Hollande fils is in the highly unusual position of having helped both of his parents run for president in France: Royal, unsuccessfully, in 2007 when she was heavily defeated by Sarkozy; and Hollande, who deprived Sarkozy of a second term with his victory on May 6. Thomas was actively involved in both parents' impressive web campaigns. And he went door-to-door with his mother in underprivileged neighborhoods for his father's election bid this spring. Once France's ultimate power couple, Hollande and Royal split after more than 25 years together. The pair made it official after Royal's 2007 defeat, although rumors that Hollande had long since taken up with Trierweiler, a reporter for Paris Match, had raged behind the scenes.
As the story of Thomas Hollande's new remarks gained traction—they made France's national evening news Wednesday night, even before Le Point hit newsstands—he has looked to distance himself from the article, denying he'd granted an interview. "The remarks reported, some of which are deformed or taken out of context, were made during an informal conversation with [Le Point reporter] Charlotte Chaffanjon," he told French media.
Chaffanjon, for her part, has stood by the piece, telling France Info radio, "I think he might have been overwhelmed by the amplitude of the controversy and the noise his remarks have made." She calls him "a bit of a victim of his own sincerity."
Whatever Thomas Hollande was the victim of, French commentators are calling it a gaffe. Le Point reports that his father asked him, in a tête-à-tête over dinner after Trierweiler's tweet, "not to feed the soap opera." But observers note that the remarks do just that.
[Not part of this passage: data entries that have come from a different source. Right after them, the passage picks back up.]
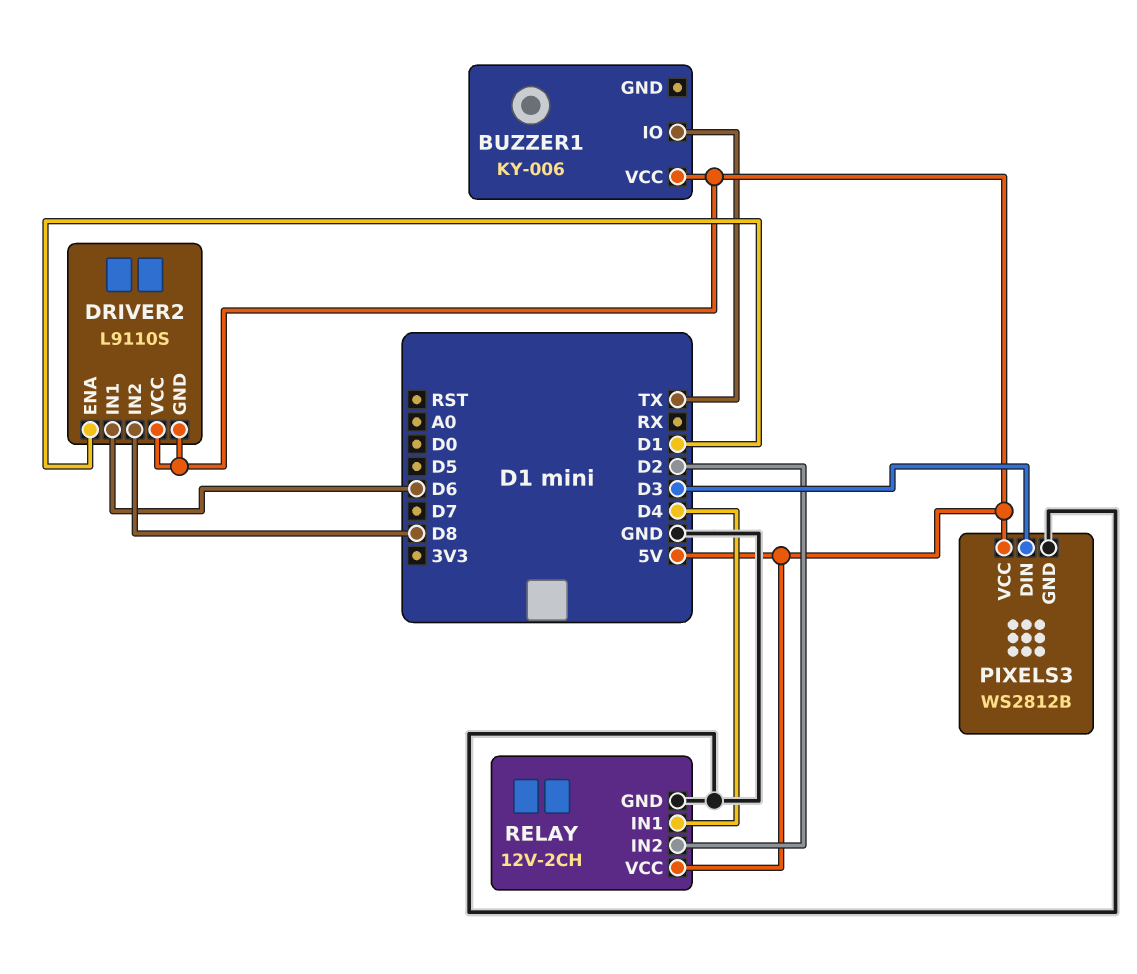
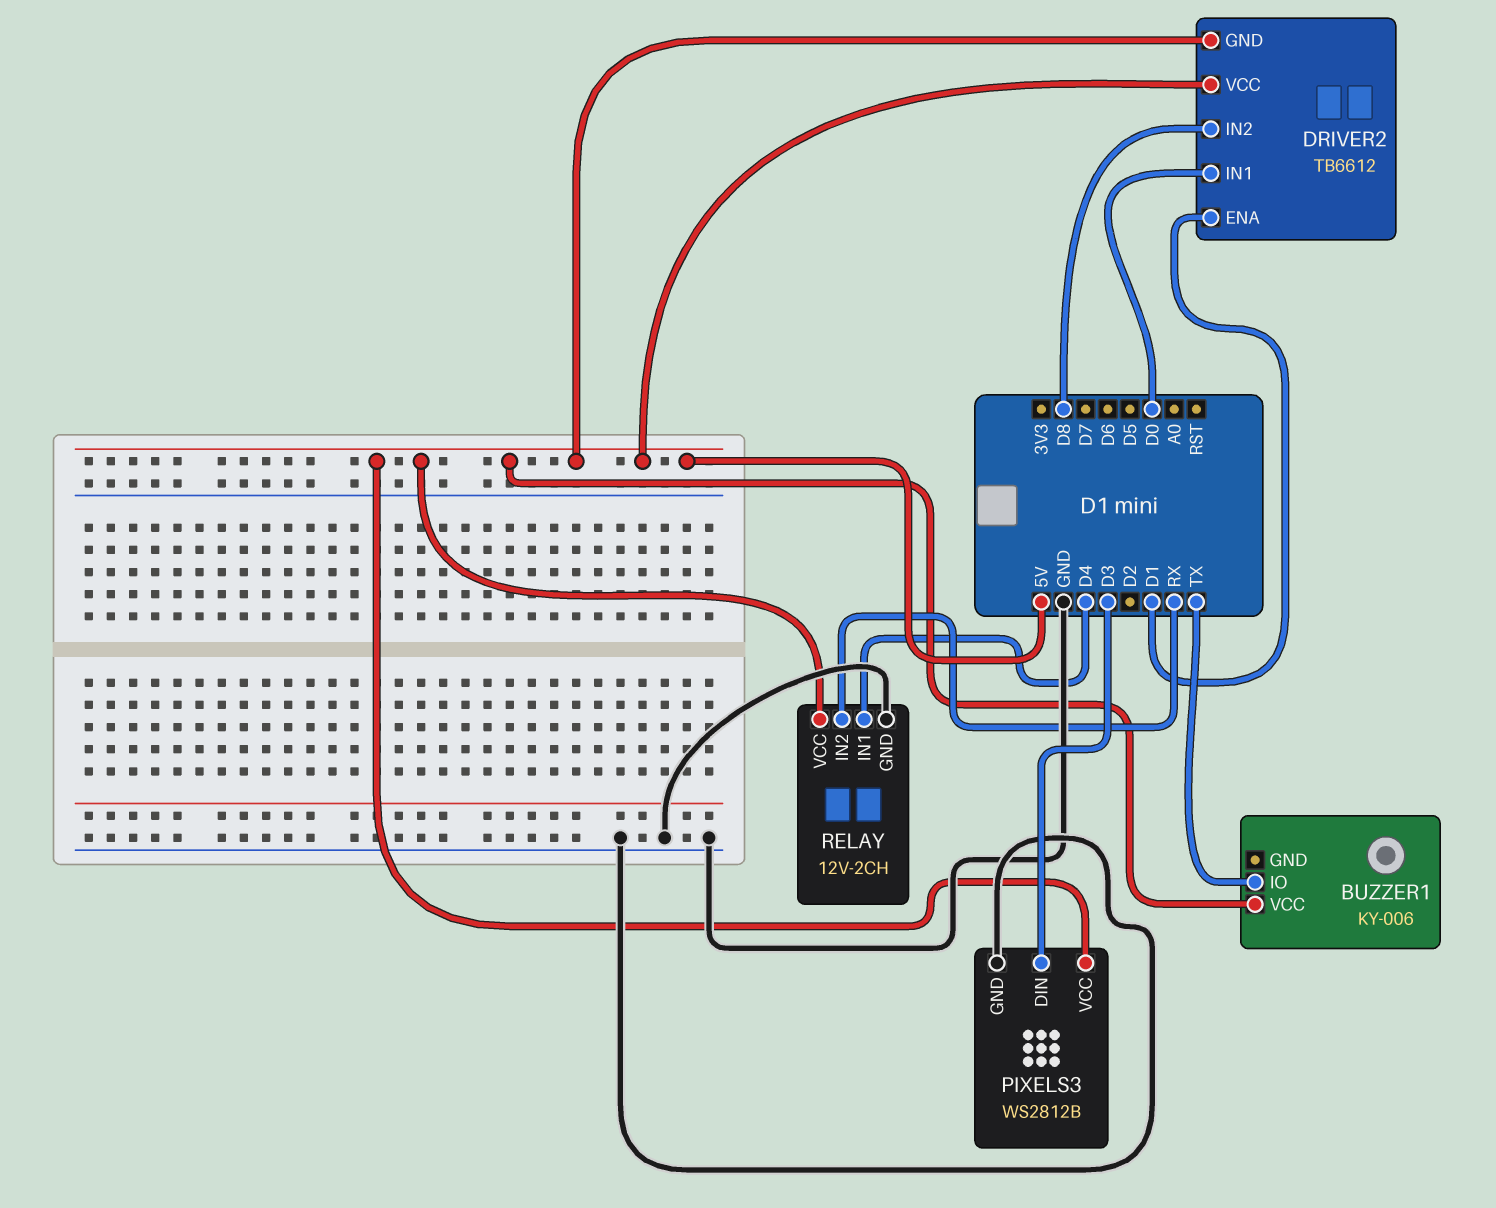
DRIVER2: L9110S -> TB6612
DRIVER2 pin IN1: D6 -> D0
RELAY pin IN2: D2 -> RX

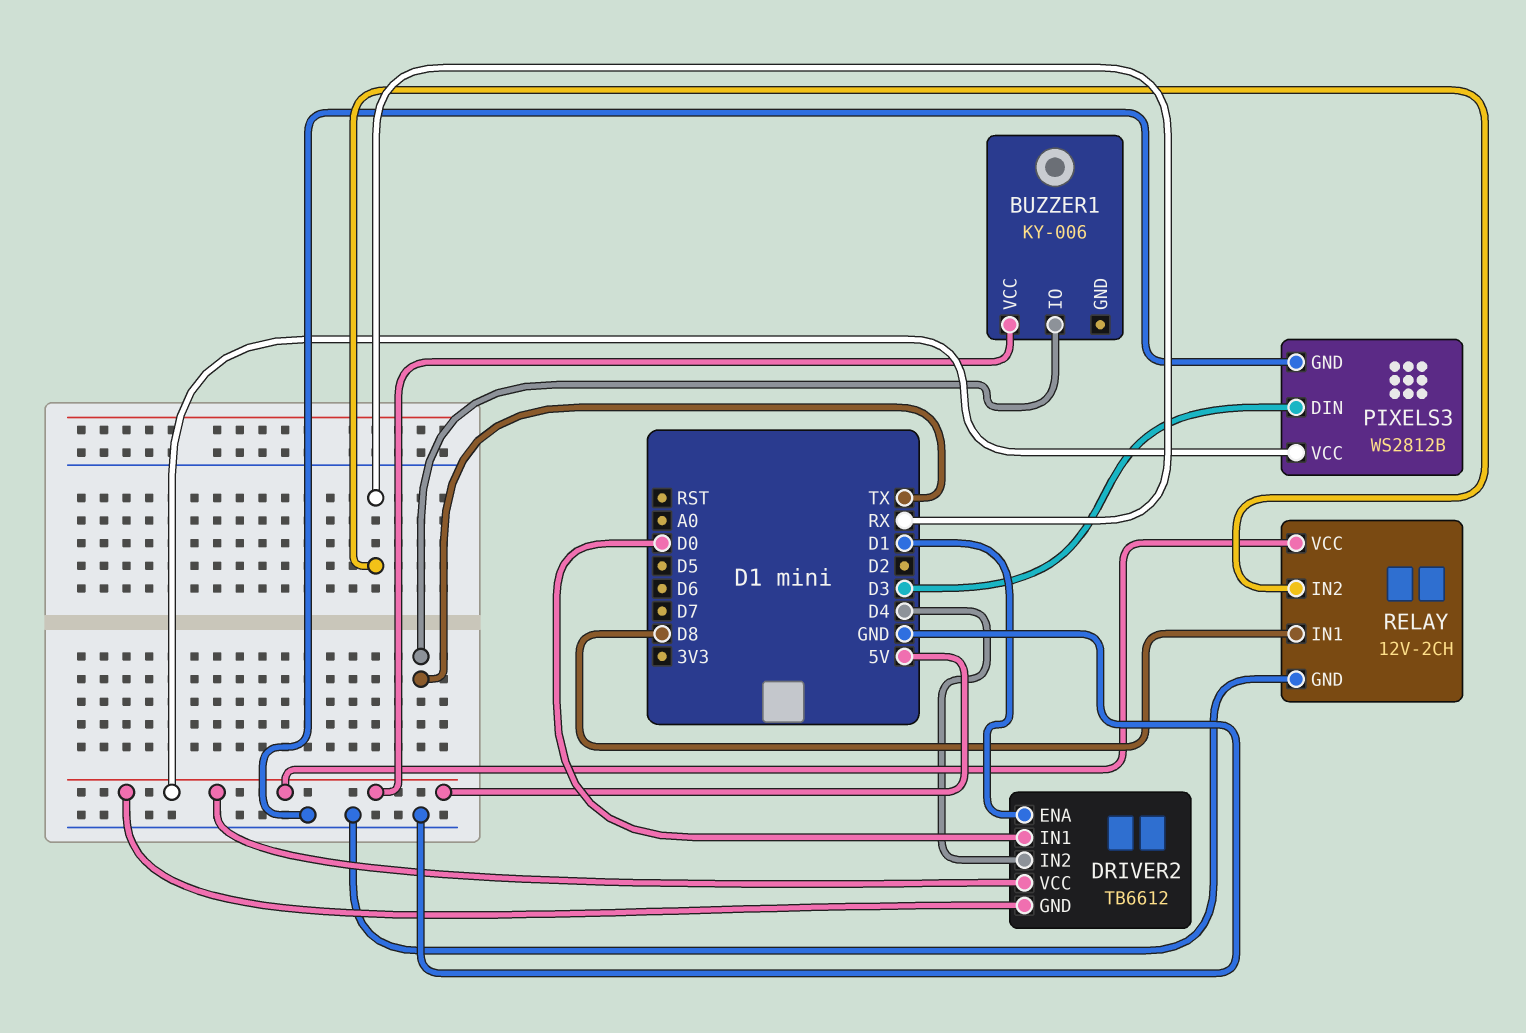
DRIVER2 pin IN2: D8 -> D4
RELAY pin IN1: D4 -> D8

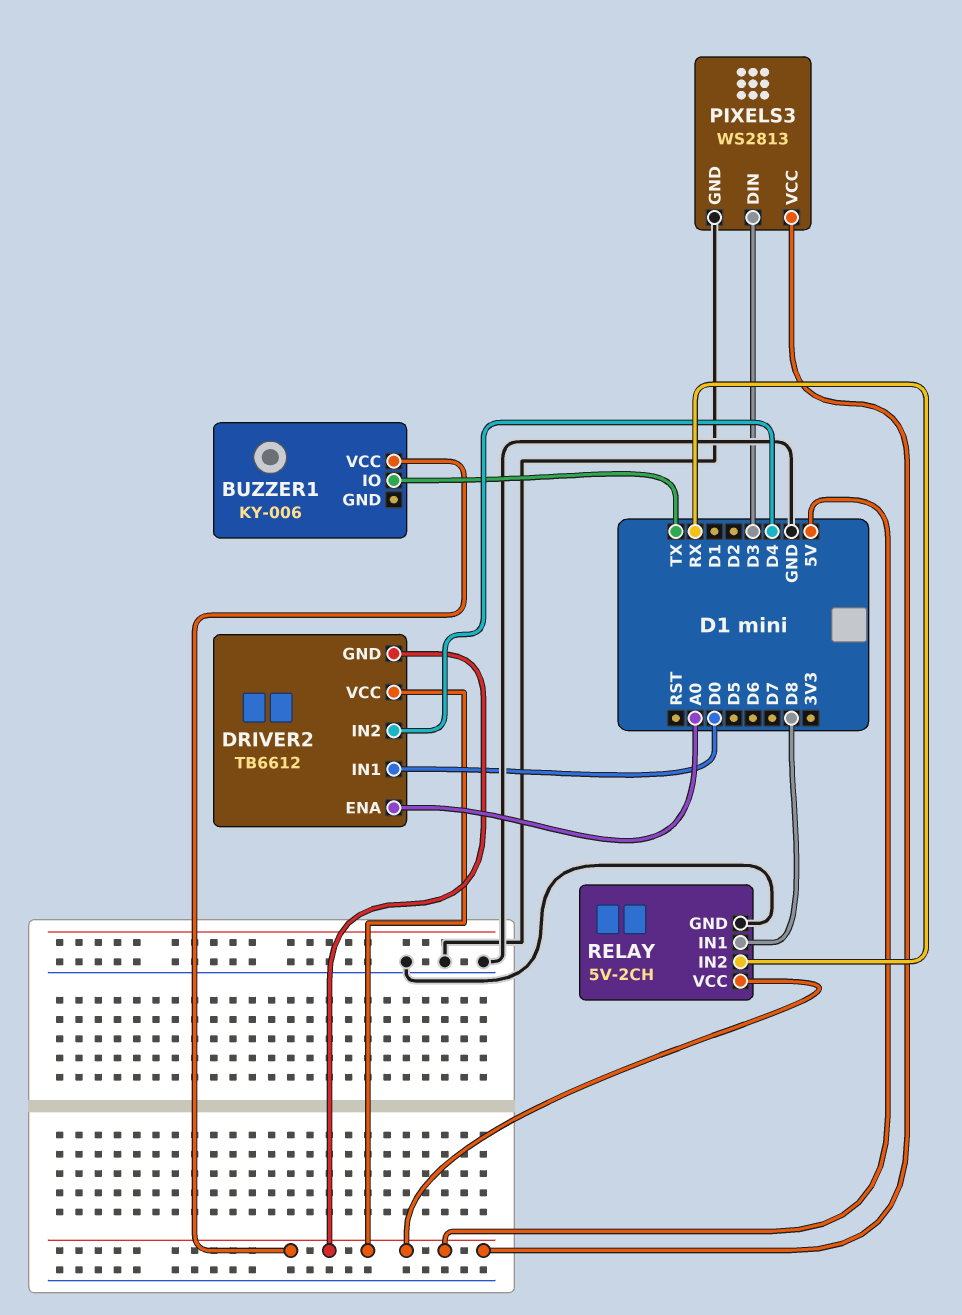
DRIVER2 pin ENA: D1 -> A0
PIXELS3: WS2812B -> WS2813
RELAY: 12V-2CH -> 5V-2CH

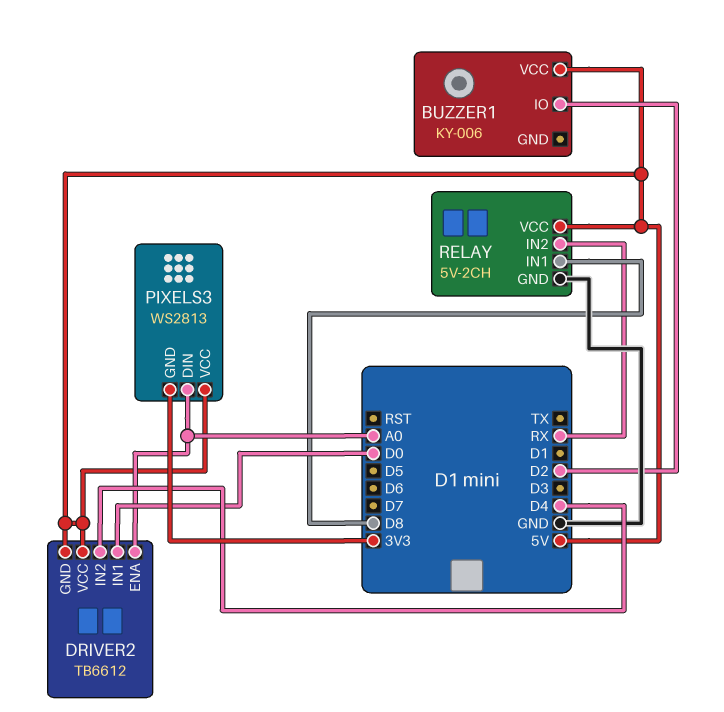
BUZZER1 pin IO: TX -> D2
PIXELS3 pin DIN: D3 -> A0
PIXELS3 pin GND: GND -> 3V3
At least one pundit blamed Hollande himself for staying mum, as it were, and not explicitly defusing Twittergate himself. "What is happening with regard to Thomas Hollande shows that it is necessary to definitively extinguish the media/political fire that threatens to rekindle at every moment," writes Le Nouvel Observateur's Bruno Roger-Petit.
Some expect the president to address the issue publicly, perhaps as soon his televised Bastille Day interview on Saturday. Many feel the president must define Trierweiler's role, while the first lady has said she wants to keep working in her field. "It's a factor of instability," Le Point quotes Thomas Hollande opining. "Either she is a journalist, or she has an office at the Elysée."
But it is hard to imagine Hollande addressing le Tweet will bring an end to the chatter. The Trierweiler saga is a glossy media favorite this silly season, even as Trierweiler has been a more discreet presence (and hasn't tweeted once) over the past month. This week, the entertainment magazine Closer makes beach reading of the couple's romantic future with the unequivocal cover headline "Zero Chance It Lasts." And the left-leaning daily Libération on Thursday suggests trouble deeper than the tweet. "[Thomas Hollande] is nevertheless only expressing what the president's entourage thinks more or less quietly: the First Lady journalist is a grenade with the pin taken out on the 'normal' trajectory of the new head of state."
Meanwhile, Trierweiler remains a staffer at Paris Match, writing culture stories that pundits giddily case for subliminal messages. Her piece this week? A book review of Jeanette Winterson's Why Be Happy When You Could Be Normal?